Normen | WRG 1959 §31 Abs1; WRG 1959 §31 Abs2; WRG 1959 §31 Abs3; |
RS 2 | Eine Regelung in der Richtung, dass der zur Leistung nach § 31 WRG und damit auch zur Zahlung der dafür auflaufenden Kosten "Verpflichtete" Regress an dritten Personen üben kann, worüber die Wasserrechtsbehörde zu entscheiden hätte, kennt das Wasserrechtsgesetz nicht. Vermerk: Das schließt selbstverständlich nicht aus, dass die Sorgfaltspflicht mehrere Personen gleichzeitig trifft und daher auch mehrere Personen zur Durchführung von Maßnahmen im Sinne des § 31 WRG verpflichtet sind bzw verpflichtet werden können. |
Normen | WRG 1959 §31 Abs3; WRG 1959 §99 Abs1 litc; |
RS 3 | Die Kompetenzschrift des § 99 Abs 1 lit c WRG hinsichtlich der Einwirkungen auf die Beschaffenheit von Gewässern bezieht sich nur auf beabsichtigte solche Einwirkungen, nicht aber auf Maßnahmen bei der Gefahr einer Gewässerverunreinigung nach § 31 Abs 3 WRG 1959. |
Norm | WRG 1959 §31 Abs2; |
RS 4 | Ausführungen zum Begriffsinhalt des im § 31 Abs 2 WRG verwendeten Wort "dennoch". |
Norm | WRG 1959 §31 Abs3; |
RS 5 | Die Kostenersatzpflicht des im Sinne des § 31 Abs 3 WRG 1959 "Verpflichteten" ist nicht von der Beantwortung der Frage abhängig, ob der Betreffende die notwendige Vorsorge schuldhaft unterlassen hat, sondern allein davon, ob durch sein Verhalten objektiv die Gefahr einer Gewässerverunreinigung eingetreten ist. |
Hinweis auf Stammrechtssatz | GRS wie 0313/72 E VwSlg 8269 A/1972 RS 1 |
Norm | WRG 1959 §31 Abs1; |
RS 6 | Ausführungen dahingehend, dass im § 31 WRG der Auftrag verankert ist, bereits der bekanntgewordenen GEFAHR einer Gewässerverunreinigung entgegenzutreten. |
Entscheidungstext
Betreff
Der Verwaltungsgerichtshof hat durch den Vorsitzenden Senatspräsident Penzinger und die Hofräte Dr. Hinterauer, Dr. Knoll, Dr. Leibrecht und Dr. Schima als Richter, im Beisein der Schriftführerin Landesregierungsoberkommissär Dr. Cede, über die Beschwerde der A-AG in W, vertreten durch Dr. Arnulf Hummer, Rechtsanwalt in Wien I, Maysedergasse 5, gegen den Bescheid des Bundesministers für Land- und Forstwirtschaft vom , Zl. 54.826-I/1/73, betreffend Maßnahmen nach § 31 WRG 1959 - Kostenaufteilung (mitbeteiligte Parteien: 1.) Österreichische Bundesbahnen, Wien I, Elisabethstraße 9, 2.) Firmen EH, GS und FN, alle in S, vertreten durch Dr. Wolf Zimmeter, Rechtsanwalt in Kitzbühel), nach durchgeführter Verhandlung, und zwar nach Anhörung des Vortrages des Berichters und der Ausführungen des Vertreters der Beschwerde Rechtsanwalt Dr. Alfred Hummer sowie des Vertreters der belangten Behörde Sektionsrat Dr. RW, ferner der Vertreter der mitbeteiligten Parteien 1.) Dr. Hans Marek, 2.) Rechtsanwalt Dr. Kurt Wühl für Rechtsanwalt Dr. Wolf Zimmeter, zu Recht erkannt:
Spruch
Der angefochtene Bescheid wird wegen Rechtswidrigkeit des Inhaltes aufgehoben.

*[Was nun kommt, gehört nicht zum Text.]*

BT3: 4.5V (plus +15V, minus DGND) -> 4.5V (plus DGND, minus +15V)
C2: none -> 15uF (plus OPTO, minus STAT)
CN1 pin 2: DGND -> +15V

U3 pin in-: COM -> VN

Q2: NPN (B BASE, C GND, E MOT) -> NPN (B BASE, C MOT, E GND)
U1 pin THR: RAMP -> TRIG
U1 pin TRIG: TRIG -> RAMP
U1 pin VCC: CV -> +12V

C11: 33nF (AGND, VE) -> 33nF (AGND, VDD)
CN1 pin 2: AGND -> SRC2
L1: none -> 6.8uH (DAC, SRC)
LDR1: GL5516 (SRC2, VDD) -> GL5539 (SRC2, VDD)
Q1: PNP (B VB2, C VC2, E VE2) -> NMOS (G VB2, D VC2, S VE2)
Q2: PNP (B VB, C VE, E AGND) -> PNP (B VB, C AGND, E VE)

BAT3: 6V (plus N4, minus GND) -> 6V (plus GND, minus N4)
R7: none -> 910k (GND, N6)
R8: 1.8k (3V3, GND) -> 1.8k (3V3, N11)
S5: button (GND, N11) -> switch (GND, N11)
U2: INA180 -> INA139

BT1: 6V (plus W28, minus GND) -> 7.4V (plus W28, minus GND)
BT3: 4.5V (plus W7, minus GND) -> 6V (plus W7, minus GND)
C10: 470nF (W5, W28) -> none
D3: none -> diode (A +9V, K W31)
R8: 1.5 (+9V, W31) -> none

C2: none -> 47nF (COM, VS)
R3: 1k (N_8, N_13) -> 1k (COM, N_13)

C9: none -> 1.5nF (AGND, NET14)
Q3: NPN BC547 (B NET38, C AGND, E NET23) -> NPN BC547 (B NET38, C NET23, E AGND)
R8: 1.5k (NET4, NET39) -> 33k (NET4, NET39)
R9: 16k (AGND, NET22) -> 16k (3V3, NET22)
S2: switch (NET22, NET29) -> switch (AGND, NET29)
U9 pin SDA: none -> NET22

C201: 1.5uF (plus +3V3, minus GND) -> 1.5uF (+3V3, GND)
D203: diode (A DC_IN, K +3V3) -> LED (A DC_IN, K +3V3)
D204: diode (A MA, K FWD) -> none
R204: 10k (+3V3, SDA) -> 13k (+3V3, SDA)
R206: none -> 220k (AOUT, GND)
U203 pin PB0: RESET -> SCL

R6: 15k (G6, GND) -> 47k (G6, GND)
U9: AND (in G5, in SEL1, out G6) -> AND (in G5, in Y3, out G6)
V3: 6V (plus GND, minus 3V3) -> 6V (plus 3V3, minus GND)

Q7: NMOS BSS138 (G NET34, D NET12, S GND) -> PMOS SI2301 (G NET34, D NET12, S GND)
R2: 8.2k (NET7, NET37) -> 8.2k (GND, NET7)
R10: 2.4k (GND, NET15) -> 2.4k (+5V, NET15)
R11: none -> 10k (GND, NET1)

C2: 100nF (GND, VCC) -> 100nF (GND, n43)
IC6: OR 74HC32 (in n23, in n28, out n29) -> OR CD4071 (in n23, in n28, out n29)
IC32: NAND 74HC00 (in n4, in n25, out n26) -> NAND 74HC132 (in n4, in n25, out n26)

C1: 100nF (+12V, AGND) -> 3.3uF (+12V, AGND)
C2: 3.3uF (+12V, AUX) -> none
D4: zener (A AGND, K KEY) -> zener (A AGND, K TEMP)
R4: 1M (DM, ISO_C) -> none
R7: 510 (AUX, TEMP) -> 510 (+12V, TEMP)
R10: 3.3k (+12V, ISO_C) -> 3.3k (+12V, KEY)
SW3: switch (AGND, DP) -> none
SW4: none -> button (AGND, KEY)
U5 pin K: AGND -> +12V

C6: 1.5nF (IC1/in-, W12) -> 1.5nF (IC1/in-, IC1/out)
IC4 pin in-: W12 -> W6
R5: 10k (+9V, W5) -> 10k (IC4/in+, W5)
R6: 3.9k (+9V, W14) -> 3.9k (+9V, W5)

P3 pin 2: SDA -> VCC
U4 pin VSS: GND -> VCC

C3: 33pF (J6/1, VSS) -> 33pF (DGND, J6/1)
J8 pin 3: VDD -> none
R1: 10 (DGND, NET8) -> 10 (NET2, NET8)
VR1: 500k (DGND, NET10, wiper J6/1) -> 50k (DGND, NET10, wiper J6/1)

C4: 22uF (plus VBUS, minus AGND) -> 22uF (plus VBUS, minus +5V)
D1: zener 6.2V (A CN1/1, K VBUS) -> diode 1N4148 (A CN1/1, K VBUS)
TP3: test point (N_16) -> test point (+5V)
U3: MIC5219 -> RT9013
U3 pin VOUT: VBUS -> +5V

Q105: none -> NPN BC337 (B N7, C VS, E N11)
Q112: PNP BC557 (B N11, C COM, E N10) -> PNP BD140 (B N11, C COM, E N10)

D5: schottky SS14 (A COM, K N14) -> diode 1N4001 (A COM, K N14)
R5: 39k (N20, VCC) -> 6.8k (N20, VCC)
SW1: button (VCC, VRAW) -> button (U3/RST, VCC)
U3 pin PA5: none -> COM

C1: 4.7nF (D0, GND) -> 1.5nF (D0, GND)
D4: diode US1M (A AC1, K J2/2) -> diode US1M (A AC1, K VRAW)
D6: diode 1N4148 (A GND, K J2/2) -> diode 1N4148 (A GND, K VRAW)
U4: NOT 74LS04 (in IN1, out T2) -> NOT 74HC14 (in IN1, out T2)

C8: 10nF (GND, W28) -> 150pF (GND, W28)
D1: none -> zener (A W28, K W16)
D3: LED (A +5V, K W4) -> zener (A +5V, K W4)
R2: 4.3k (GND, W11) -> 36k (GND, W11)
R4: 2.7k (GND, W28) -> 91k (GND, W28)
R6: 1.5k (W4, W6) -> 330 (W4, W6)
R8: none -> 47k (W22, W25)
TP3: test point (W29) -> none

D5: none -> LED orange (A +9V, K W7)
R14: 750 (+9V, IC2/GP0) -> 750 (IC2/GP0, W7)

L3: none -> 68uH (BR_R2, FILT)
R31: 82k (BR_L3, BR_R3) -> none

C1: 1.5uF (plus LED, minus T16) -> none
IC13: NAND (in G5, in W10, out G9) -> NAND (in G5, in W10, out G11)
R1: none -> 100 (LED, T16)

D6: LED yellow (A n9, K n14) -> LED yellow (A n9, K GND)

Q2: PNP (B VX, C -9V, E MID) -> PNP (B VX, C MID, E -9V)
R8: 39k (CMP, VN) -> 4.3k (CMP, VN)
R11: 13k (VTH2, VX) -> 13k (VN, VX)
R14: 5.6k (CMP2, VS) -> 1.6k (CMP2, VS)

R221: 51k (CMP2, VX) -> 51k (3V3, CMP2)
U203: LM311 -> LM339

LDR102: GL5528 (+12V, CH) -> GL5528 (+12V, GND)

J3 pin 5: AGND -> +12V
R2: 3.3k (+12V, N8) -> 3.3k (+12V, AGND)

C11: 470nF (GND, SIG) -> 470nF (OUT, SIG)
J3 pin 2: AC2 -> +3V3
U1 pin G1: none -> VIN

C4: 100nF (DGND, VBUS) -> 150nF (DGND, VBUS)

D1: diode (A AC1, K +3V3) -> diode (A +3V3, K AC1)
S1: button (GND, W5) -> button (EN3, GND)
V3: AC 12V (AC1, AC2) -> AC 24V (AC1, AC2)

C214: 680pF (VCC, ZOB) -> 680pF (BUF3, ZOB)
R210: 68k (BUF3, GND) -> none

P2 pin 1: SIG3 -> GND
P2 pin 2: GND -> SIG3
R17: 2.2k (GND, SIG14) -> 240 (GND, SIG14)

Der Bund hat der Beschwerdeführerin Aufwendungen in der Höhe von S 4.657,80 binnen zwei Wochen bei sonstiger Exekution zu ersetzen.
Das Mehrbegehren wird abgewiesen.
Begründung
Die Molkereigenossenschaft S stellte mit Eingabe vom bei der Bezirkshauptmannschaft Kitzbühel den Antrag auf Erlassung einstweiliger Verfügungen zum Schutze ihrer Grundwasserentnahmen, da durch offenbare Mißstände bei der Umfüllung von Mineralöl und Mineralölprodukten am Bahnhof S Öle in den Boden eingedrungen seien und das Grundwasser gefährdeten. Eine von der Bezirkshauptmannschaft Kitzbühel veranlaßte Untersuchung von Proben des Grundwassers in der näheren Umgebung des Bahnhofsgeländes durch den Zivilingenieur Dr. FT ergab bei Probe 1 ein Mineralöl, welches mit 9,34 % absetzbarem Wasser vermengt war, während die Probe 2 ein praktisch wasserfreies Öl darstellte. Nach diesem Gutachten habe es sich bei beiden Proben um das gleiche Öl gehandelt, welches nach seinen Kennzahlen als äußerst leichtes Heizöl anzusprechen sei. Vermutlich sei das in den Grundwasserkörper eingedrungene Öl kein einheitliches Produkt, sondern dürfte angesichts der am Bahnhofsgelände in S durchgeführten Umfüllung von Bahnzisternen in Tankwagen und Fässer aus einem Gemisch aller dort umgeschlagenen Mineralölprodukte, wie Benzin, Diesel- und Heizöl stammen, wobei in dem untersuchten Öl sicher auch ein Benzinanteil enthalten sei.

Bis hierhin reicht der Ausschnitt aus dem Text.